O Bureau de Assuntos do Hemisfério Ocidental do Departamento de Estado dos EUA afirmou em publicação nas redes sociais estar “preocupado com relatos recentes de que o Peru poderia estar impotente para supervisionar Chancay, um de seus maiores portos, que está sob jurisdição de proprietários chineses predatórios”.
Na mensagem nas redes sociais, o departamento ainda atacou as parcerias econômicas com a China. “Apoiamos o direito soberano do Peru de supervisionar infraestrutura crítica em seu próprio território. Que isto sirva de alerta para a região e o mundo: dinheiro chinês barato custa soberania”.

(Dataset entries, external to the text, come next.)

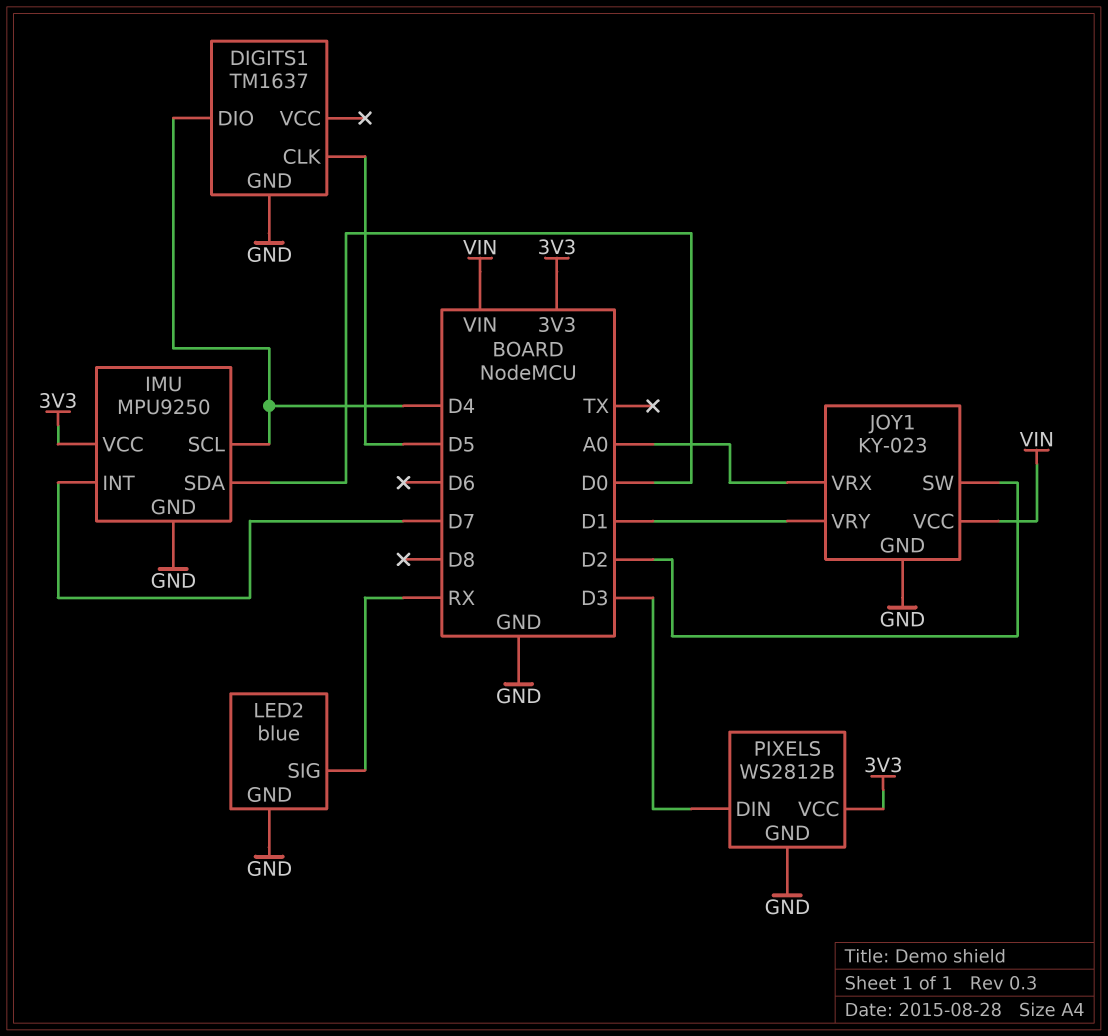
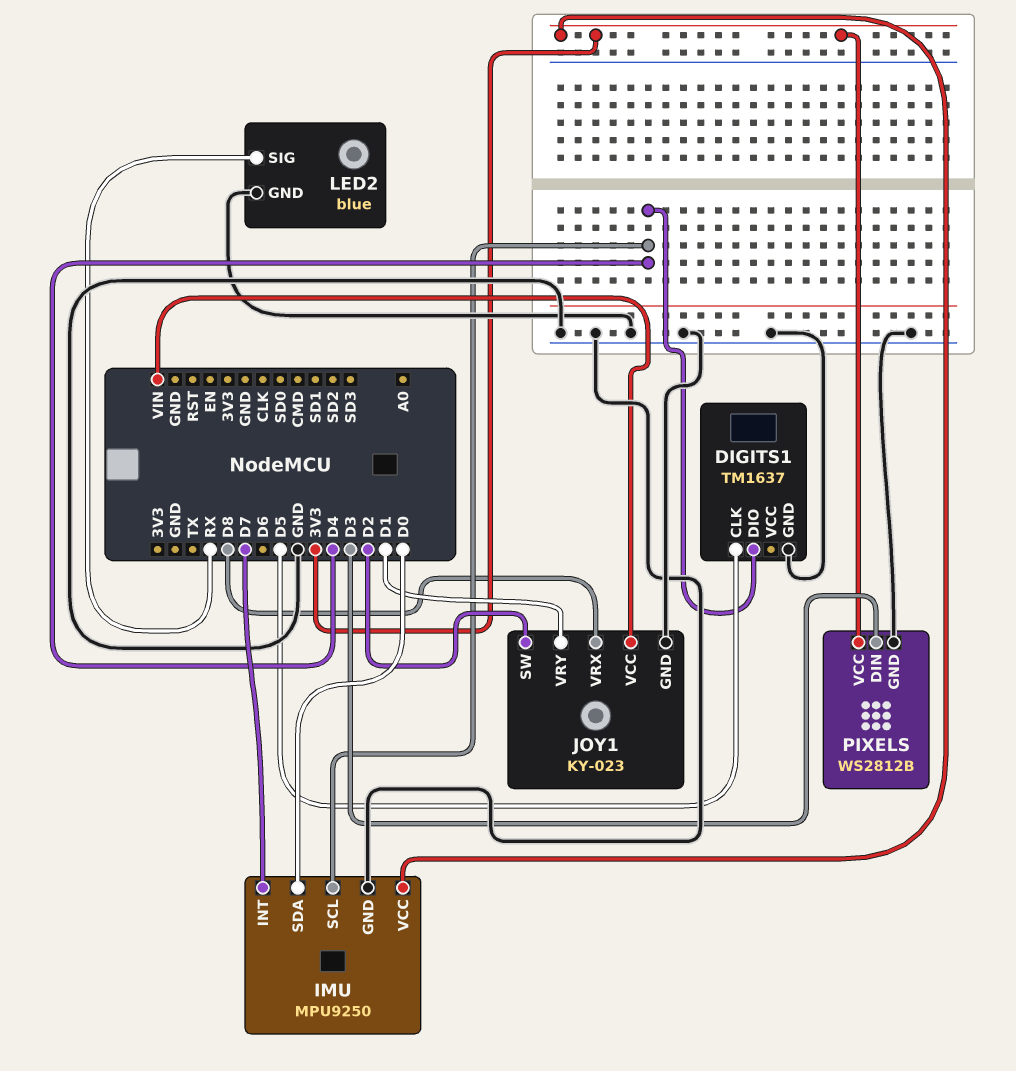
JOY1 pin VRX: A0 -> D8

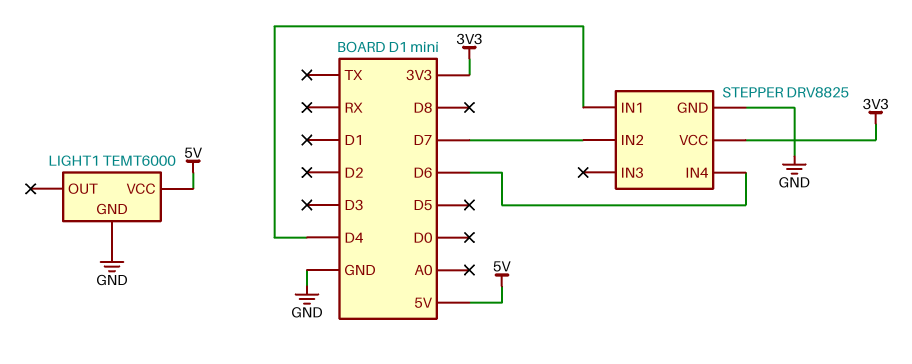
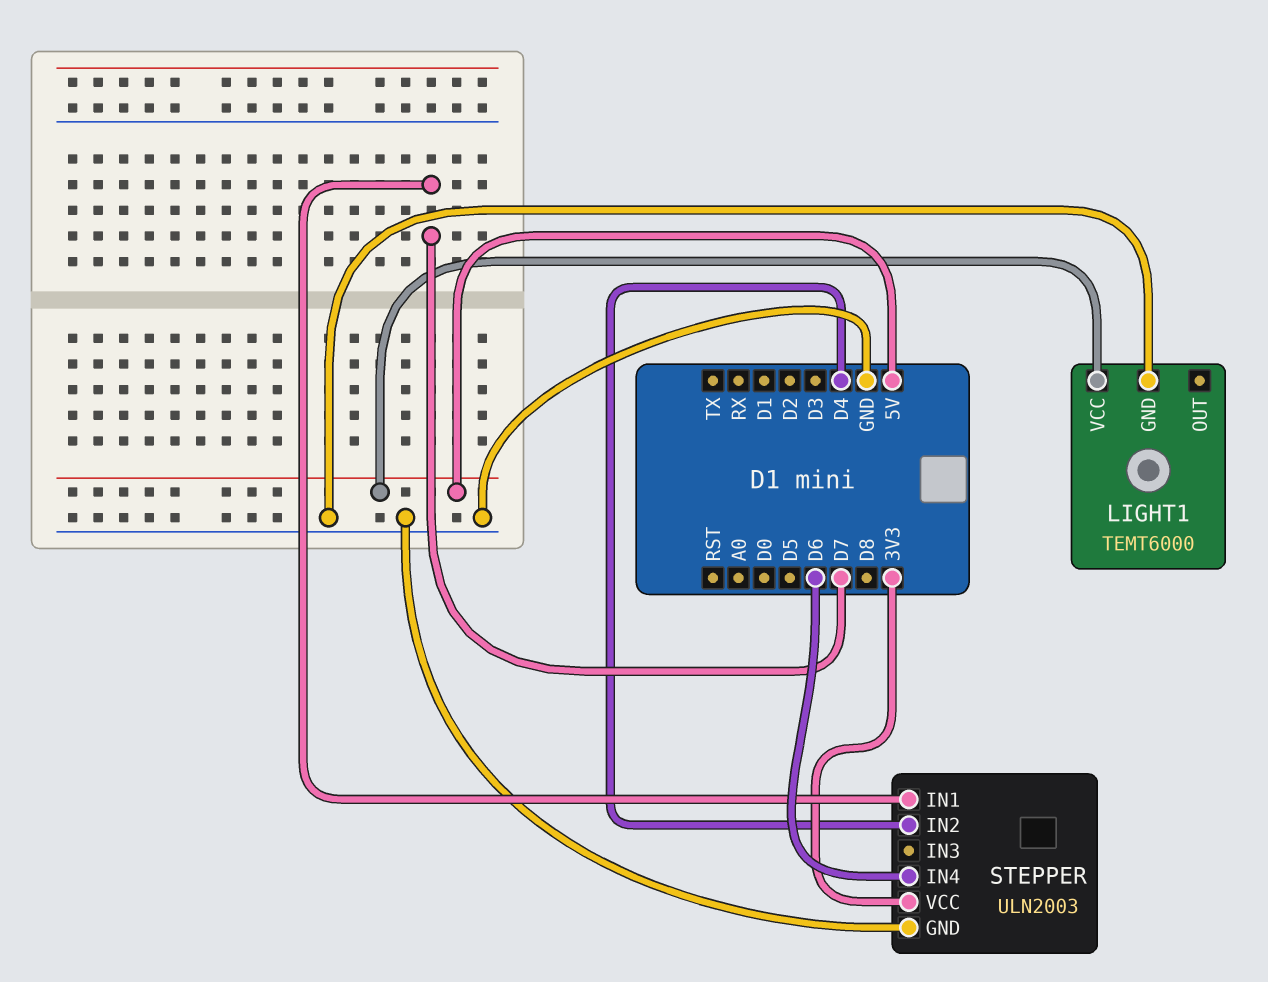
STEPPER: DRV8825 -> ULN2003
STEPPER pin IN1: D4 -> D7
STEPPER pin IN2: D7 -> D4

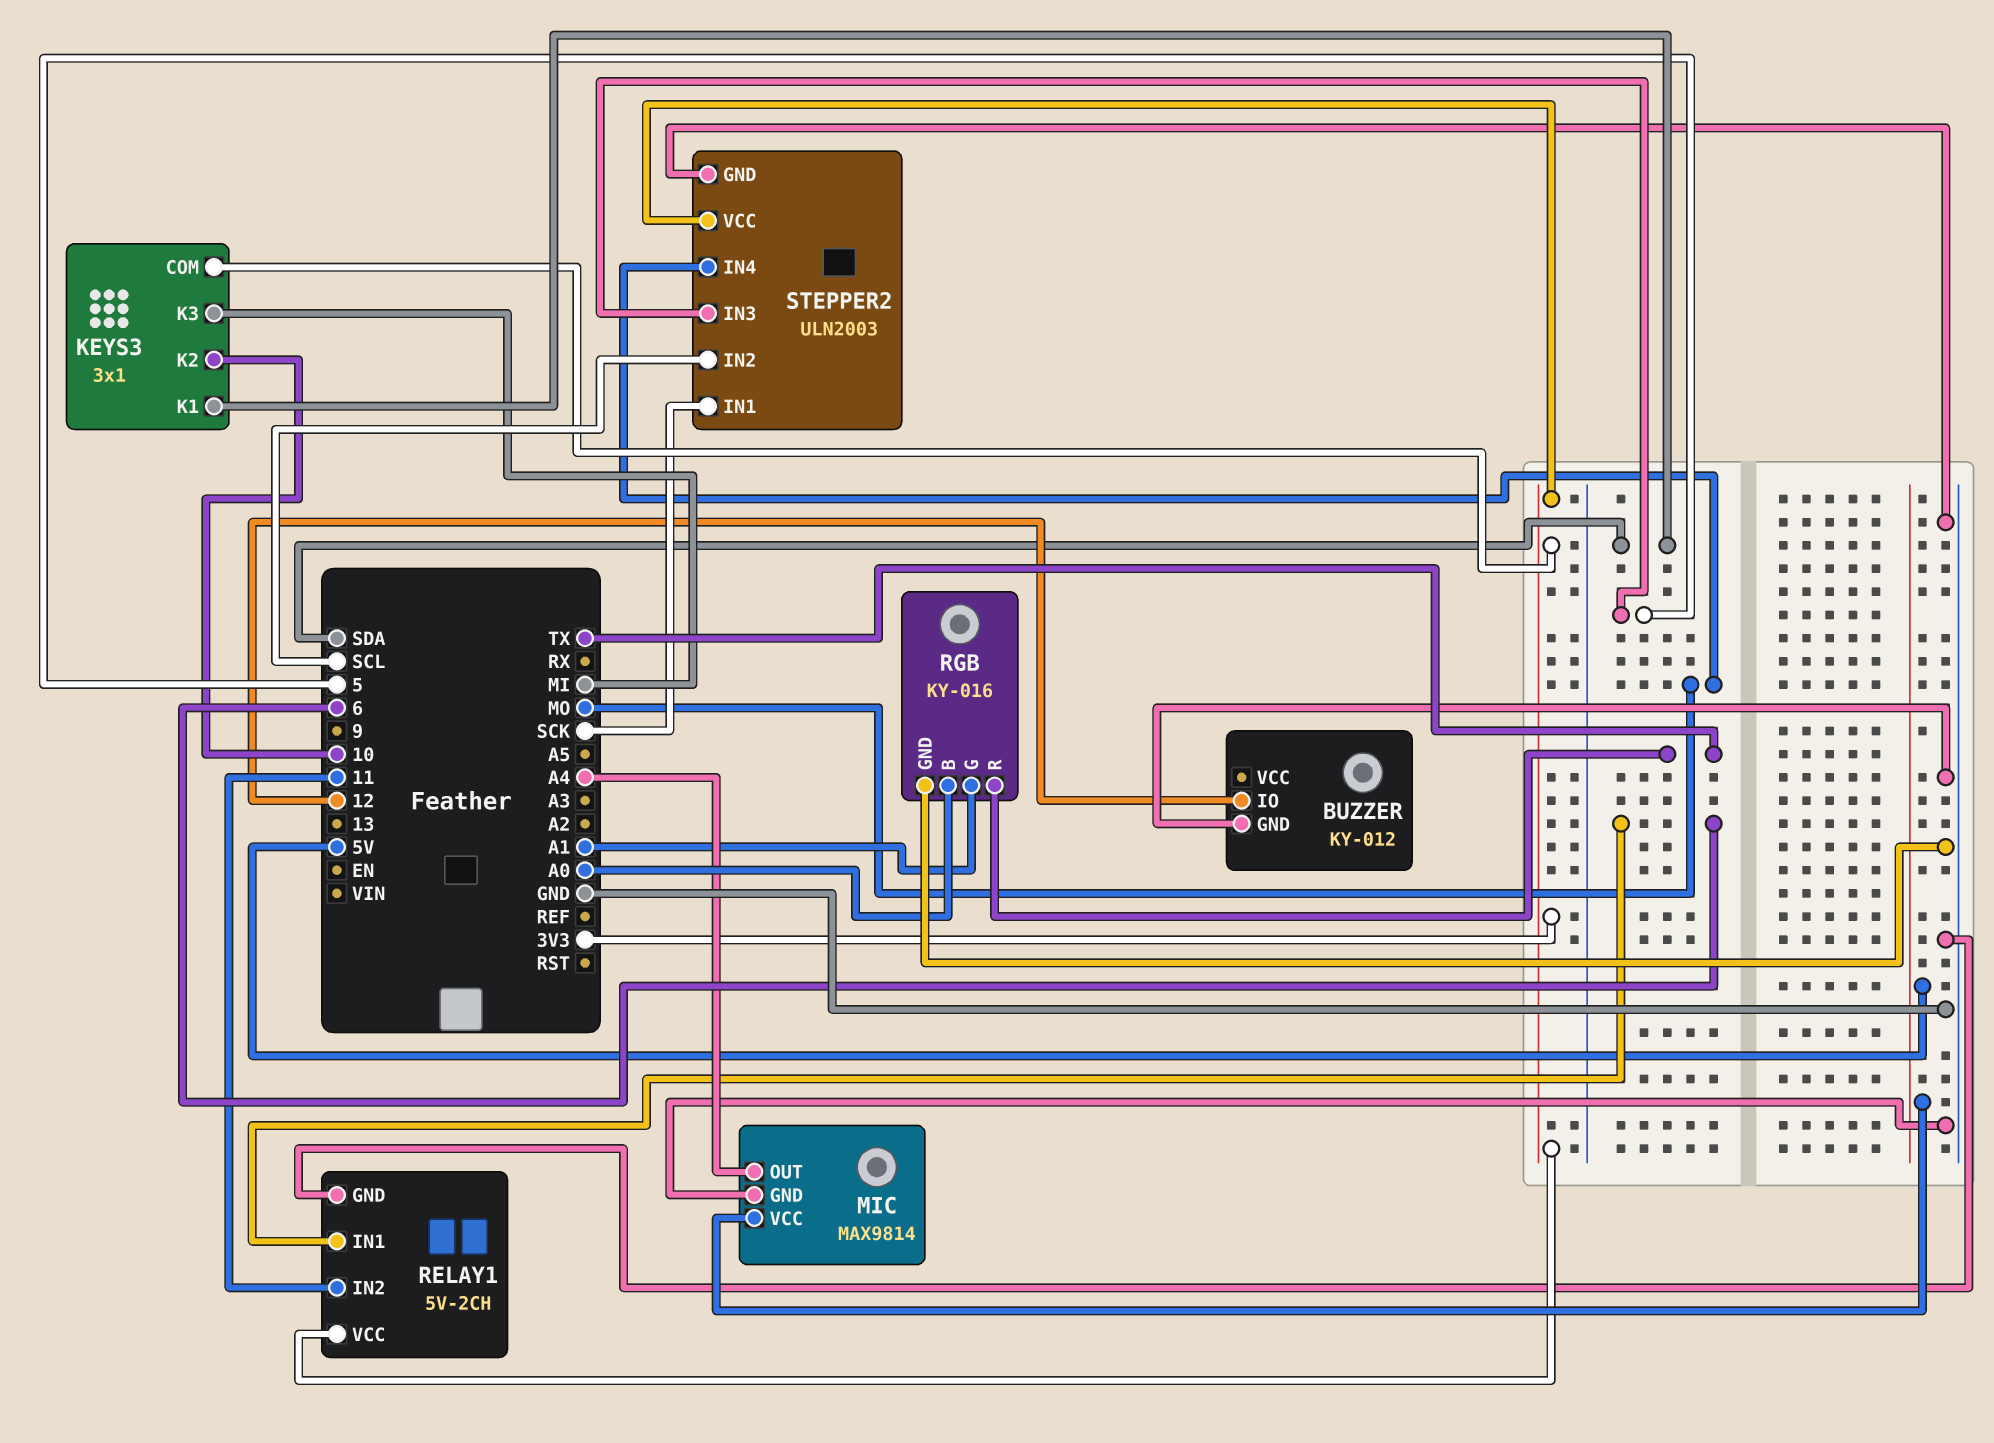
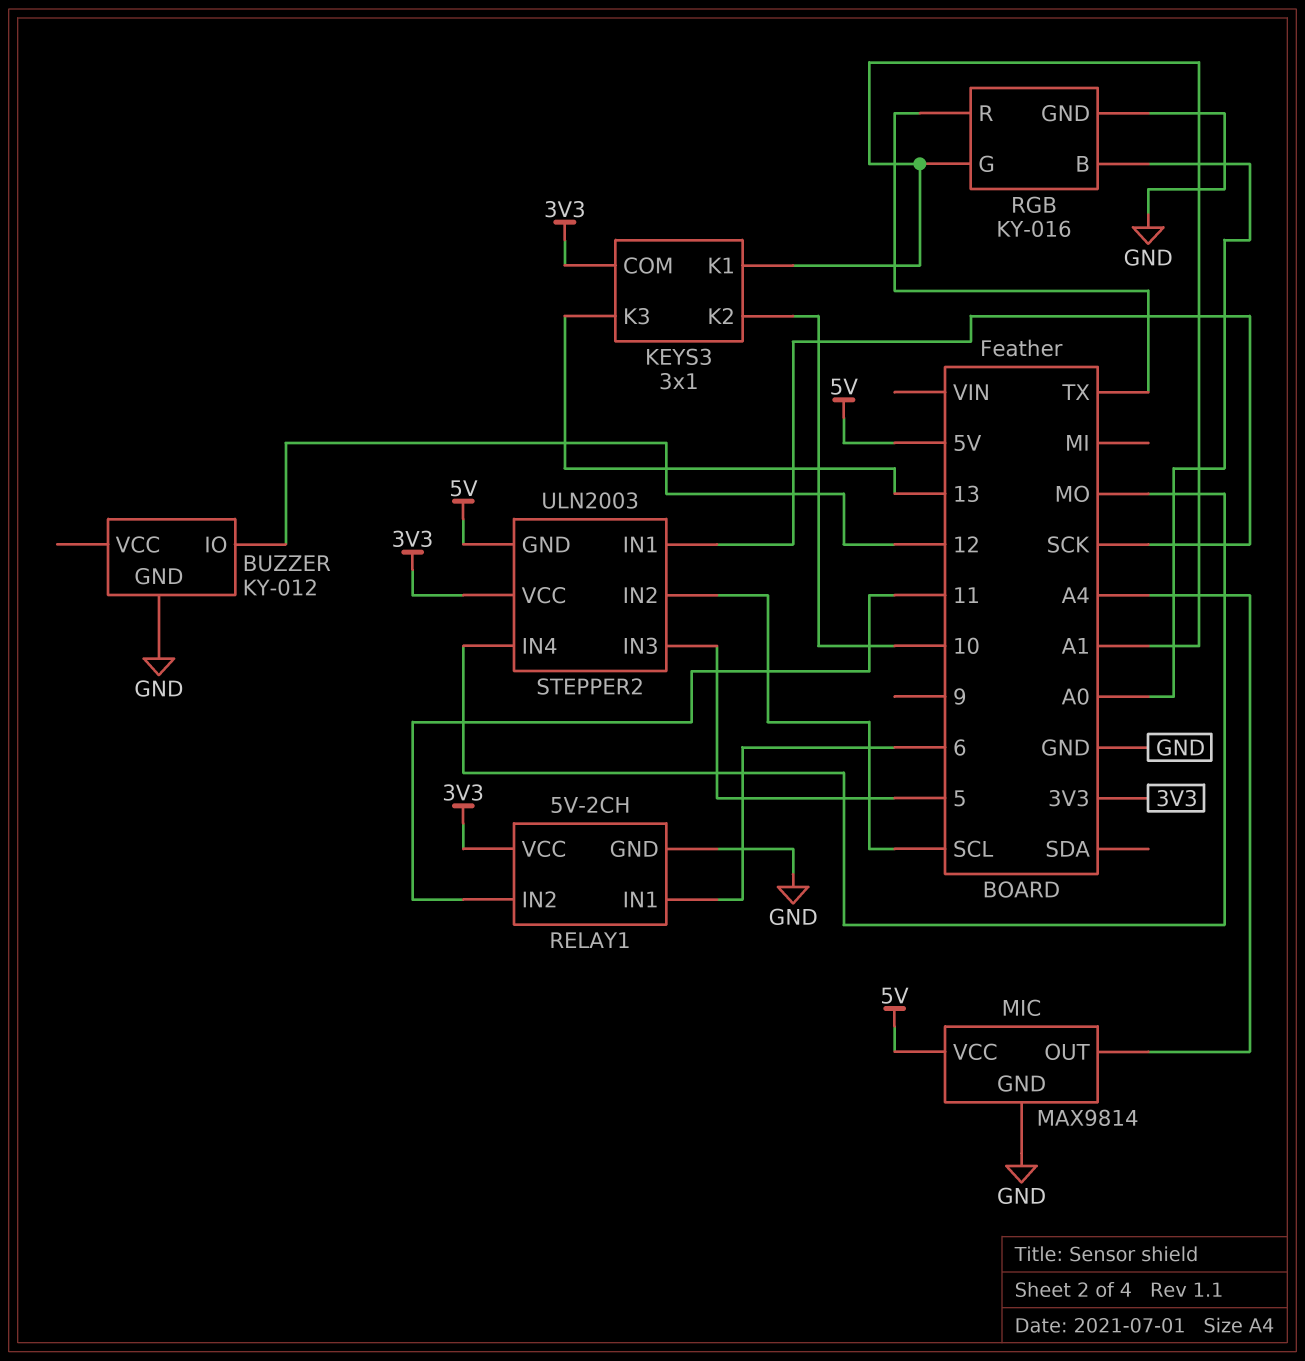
KEYS3 pin K1: SDA -> A1
KEYS3 pin K3: MI -> 13
STEPPER2 pin GND: GND -> 5V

A divergência ocorreu porque o Ositrán (Organismo Supervisor de Investimento em Infraestrutura de Transporte de Uso Público) buscava fiscalizar o porto. Mas a justiça peruana declarou procedente a ação de amparo da empresa chinesa Cosco contra o órgão regulador, na qual argumenta que o megaporto foi financiado integralmente com capital privado. Por não haver contrato de concessão estatal, a empresa defende que o empreendimento não deveria estar sujeito ao regime regulatório aplicável a portos públicos ou concessionados.
Em seguida à inauguração do porto, Raúl Noblecilla Olaechea, advogado e atual candidato a vice-presidente da República e ao Senado pelo Podemos Peru, alertava que os Estados Unidos “estão perdendo o que consideravam, e continuam a considerar, absolutamente seu quintal”, em declarações à Telesur.
O agora candidato alertou, antes mesmo de Donald Trump assumir o segundo mandato, para possíveis retaliações econômicas.
“Devemos prestar atenção a essas reações de aumento de tarifas, ou seja, imposição de embargos que podem prejudicar as economias de nossos países, que podem prejudicar os povos de nossos países”, disse.
“Os estadunidenses matam diplomaticamente e politicamente com seus infames bloqueios e embargos”, alertou Olaechea.
O porto foi inaugurado em 14 de novembro de 2024, durante a 31ª Reunião de Líderes Econômicos da Cooperação Econômica Ásia-Pacífico (Apec) realizada no Peru. O megaprojeto representa a primeira infraestrutura portuária inteligente na América do Sul, desenvolvida no âmbito da Iniciativa Cinturão e Rota.
Chancay é considerado inteligente porque conta com guindastes automatizados, veículos autônomos não tripulados, tecnologia 5G para interconexão de equipamentos, reconhecimento facial e gestão remota centralizada, permitindo operação ininterrupta de 24 horas sem trocas de turno.
Primeiro ano do porto
A infraestrutura portuária reduziu o tempo de envio entre China e Peru para 23 dias, gerando economia superior a 20% nos custos logísticos.
Desde sua inauguração em novembro de 2024 até dezembro de 2025, o porto de Chancay movimentou 336.200 TEU, segundo a Asociación Peruana de Agentes Marítimos, o que significou S/ 1.037 milhões (aproximadamente R$ 1,19 milhão) em receita aduaneira para a Sunat, conforme o Ministério da Economia e Finanças do Peru.
TEU é a sigla de Twenty-foot Equivalent Unit, unidade padrão internacional que equivale a um contêiner de 20 pés. Como existem contêineres de diferentes tamanhos, um contêiner de 40 pés, por exemplo, corresponde a dois TEUs.
Desde 2013, a China é o principal parceiro comercial do Peru. As relações diplomáticas entre os dois países foram estabelecidas em 1971.